Father Antonio had been down through the streets of the old town of Sorrento, searching for the young stonecutter, and finding him had spent some time in enlightening him as to the details of the work he wished him to execute.

He found him not so easily kindled into devotional fervors as he had fondly imagined, nor could all his most devout exhortations produce one quarter of the effect upon him that resulted from the discovery that it was the fair Agnes who originated the design and was interested in its execution. Then did the large black eyes of the youth kindle into something of sympathetic fervor, and he willingly promised to do his very best at the carving.

"I used to know the fair Agnes well, years ago," he said, "but of late she will not even look at me; yet I worship her none the less. Who can help it that sees her? I don't think she is so hard-hearted as she seems; but her grandmother and the priests won't so much as allow her to lift up her eyes when one of us young fellows goes by.
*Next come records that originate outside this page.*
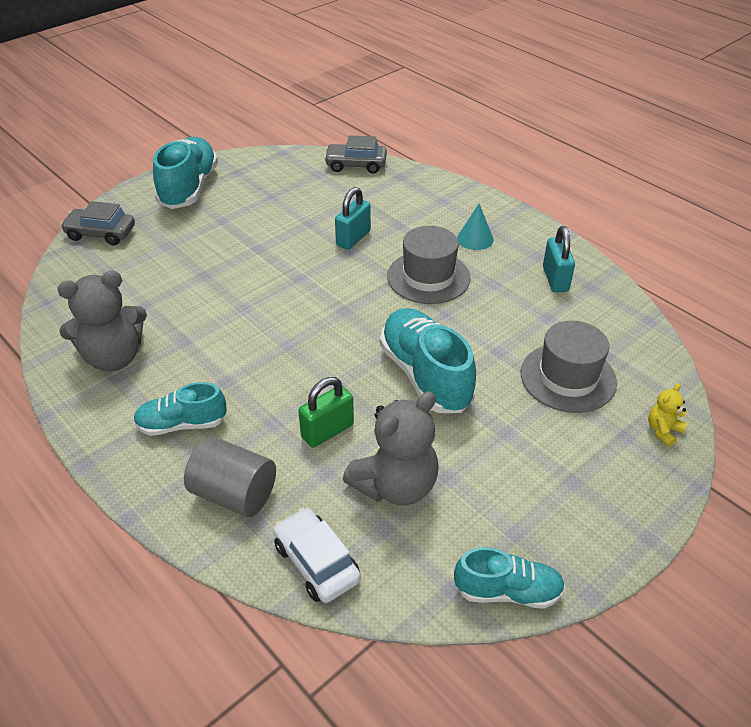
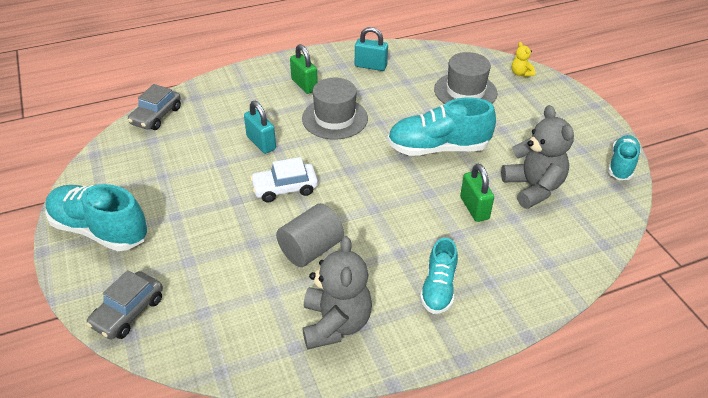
camera: 70 degrees left, 0 degrees up
(234, 494) = (519, 269): grey cylinder -> grey cylinder (311, 249)
(316, 562) = (588, 239): white car -> white car (285, 188)
(475, 239) = (304, 85): turquoise cone -> green padlock

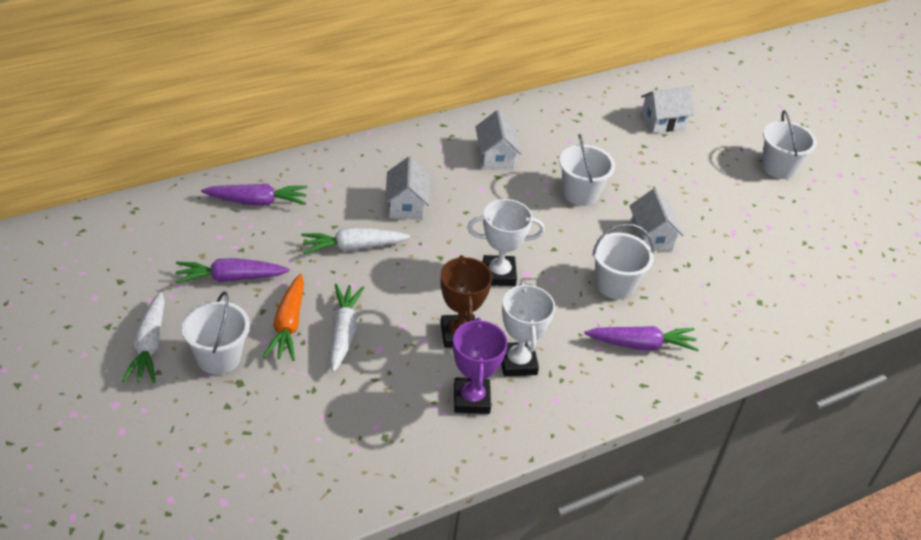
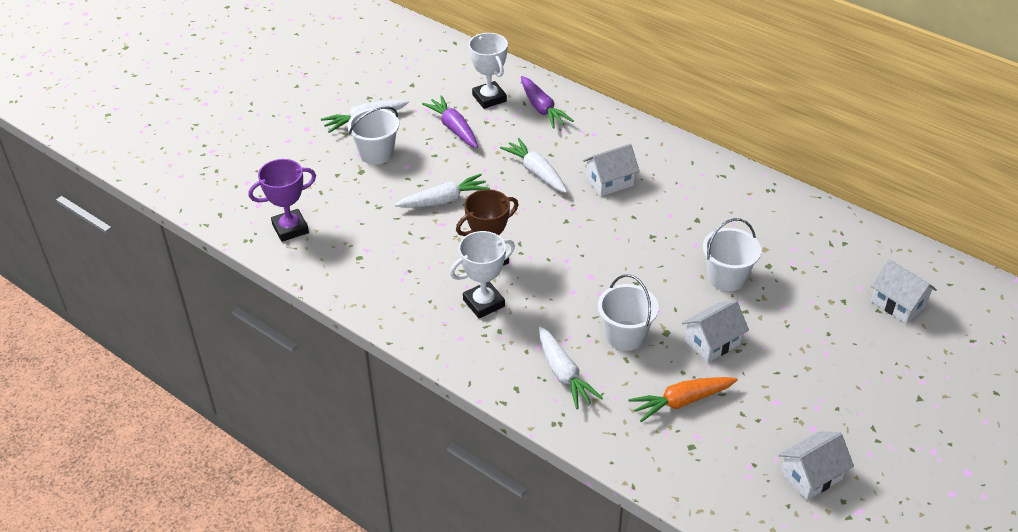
camera: 70 degrees right, 0 degrees up
(288, 325) = (430, 172): orange carrot -> orange carrot (681, 402)
(471, 399) = (426, 290): purple trophy -> purple trophy (290, 228)
(495, 157) = (722, 210): white house -> white house (811, 476)
(499, 274) = (575, 260): white trophy -> white trophy (489, 98)
(641, 345) = (564, 374): purple carrot -> white carrot
(778, 167) = (921, 415): white bucket -> none

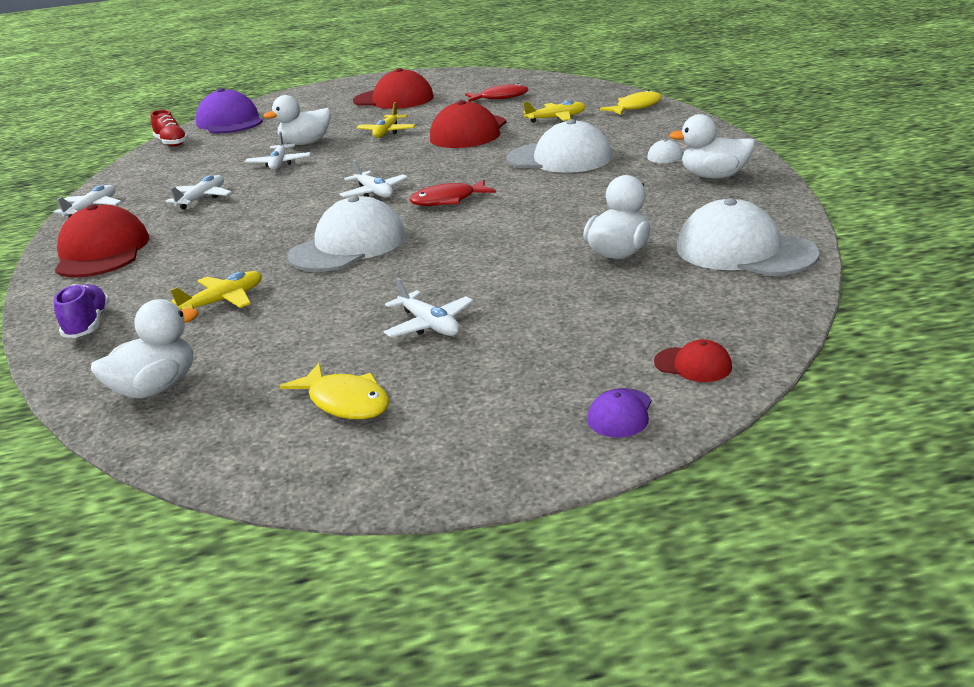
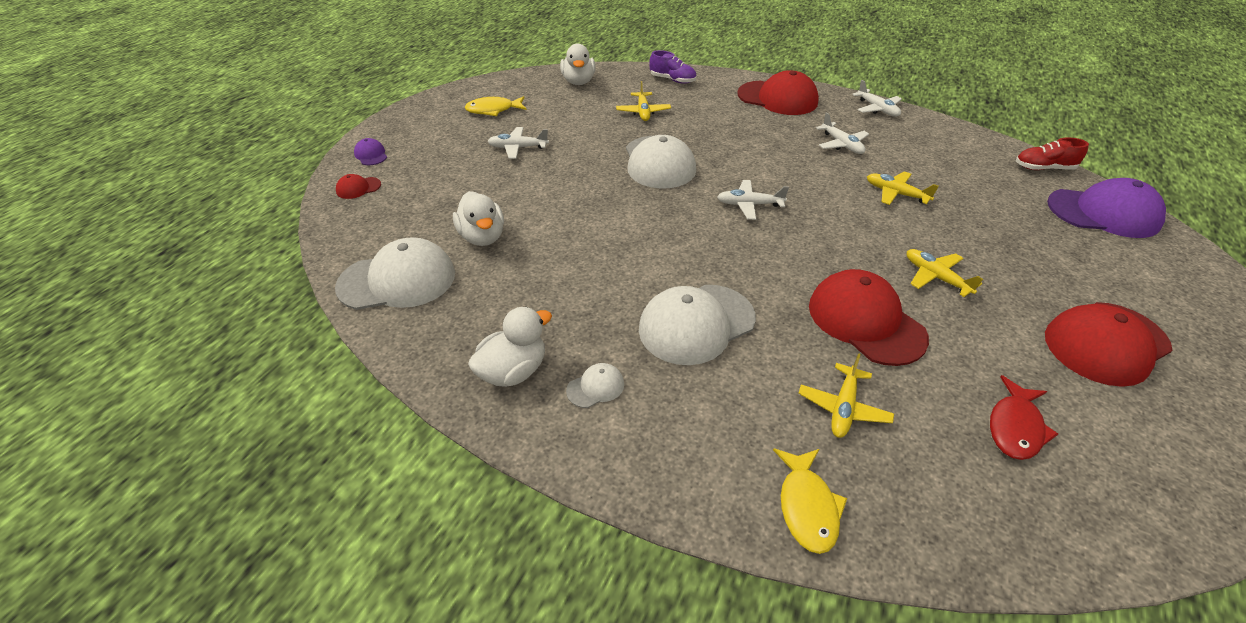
camera: 125 degrees right, 15 degrees up
(279, 163) = (896, 194): white plane -> yellow plane
(306, 143) = (951, 224): white duck -> none
(448, 200) = (681, 224): red fish -> none

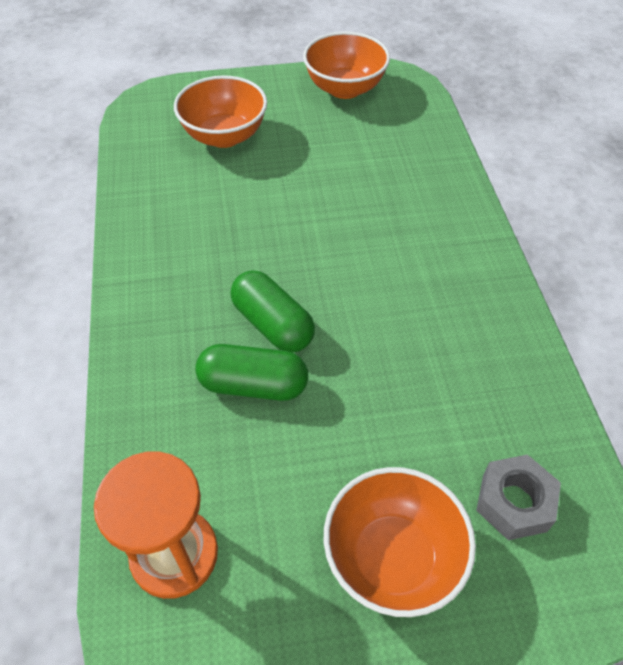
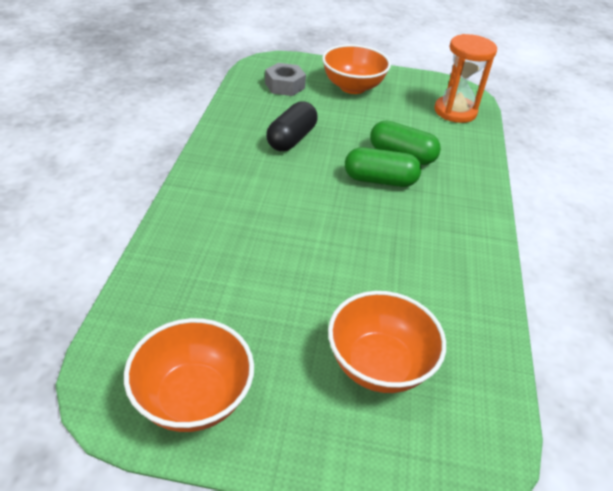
camera: 165 degrees left, 10 degrees down
(272, 324) = (380, 180): green capsule -> green capsule turned 60 degrees counterclockwise
(422, 361) = (291, 139): none -> black capsule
Twice these five years past have I seen her eyes, and then it was when I contrived to get near the holy water when there was a press round it of a saint's day, and I reached some to her on my finger, and then she smiled upon me and thanked me. Those two smiles are all I have had to live on for all this time. Perhaps, if I work very well, she will give me another, and perhaps she will say, 'Thank you, my good Pietro!' as she used to, when I brought her birds' eggs or helped her across the ravine, years ago."

153 "Well, my brave boy, do your best," said the monk, "and let the shrine be of the fairest white marble. I will be answerable for the expense; I will beg it of those who have substance."

"So please you, holy father," said Pietro, "I know of a spot, a little below here on the coast, where was a heathen temple in the old days; and one can dig therefrom long pieces of fair white marble, all covered with heathen images. I know not whether your Reverence would think them fit for Christian purposes."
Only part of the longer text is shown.